[BioPython] [PopGen] a random Haplotype Sets generator

Fri Nov 14 06:21:02 EST 2008

On Thu, Nov 13, 2008 at 7:57 PM, Bruce Southey <bsouthey at gmail.com> wrote:
>
> Oh, I am on the right list? It does say Biopython... :-)

I added a [PopGen] tag to the subject of the mail, to indicate that it
was related to the PopGen module and it s development.

>> This is a module to generate test sets to help the development of the
>> other future PopGen modules.
>>
>
> Great!
>
>> For example, we wanted to write a function to calculate the Fst
>> statistics over snps data.
>> The Fst is an index that tells you if, given two populations, they
>> follow the same pattern of variability, and therefore can be
>> considered as two subpopulations of the same population or not.
>> To test such a script, you will need a module like the one I wrote
>> here: for example, you could create two samples of 200 individuals
>> with the same frequencies at every site, and see what your Fst script
>> tells. Then, probably, compare the results with another tool that is
>> already know to calculate the Fst correctly.
>>
>> So I was just asking for any suggestions - which models should I
>> implement in this generator? And how? Which parameters should it
>> accept? Should it use the random module?
>>
>>
>
> The importance is more the API than the actual implementation - as the later
> posts by Tiago indicate.
>
> Some coding related comments:
> freqs_per_site and alleles_per_site are lists.
> This is a problem because these could get very large, it is inflexible and
> you could become out of sync.

they are not required to be lists.
freqs and alleles _per site can be any kind python object with a
__getitem__ and a __len__method.

What I would like to do now is to create two 'Freqs' and 'Alleles'
objects with such methods, so I can use them as containers for these
informations without having to change the actual interface.

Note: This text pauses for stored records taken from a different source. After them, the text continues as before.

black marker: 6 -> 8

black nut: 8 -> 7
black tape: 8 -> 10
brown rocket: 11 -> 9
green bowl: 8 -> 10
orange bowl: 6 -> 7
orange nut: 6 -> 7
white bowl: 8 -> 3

The __getitem__ function could return a background value (0.5) for any
position except for those that are defined to be differently when
initialized. This would save memory space also.

Have a look at the new changes:
- http://tinyurl.com/64tfef

(http://github.com/dalloliogm/biopython---popgen/tree/master/src/PopGen/Gio/HaplotypesGenerator.py)

> While you do check for length, you should be more informative of which has a
> different length.
> Also you need to check for valid inputs (frequencies between 0 and 1, bases
> in ACGT).

ok

> Some other comments
>
> Perhaps I misunderstood the situation but the major problem that I have is
> that the locations are treated as independent so your model assumes unlinked
> loci. I just don't find this a useful scenario.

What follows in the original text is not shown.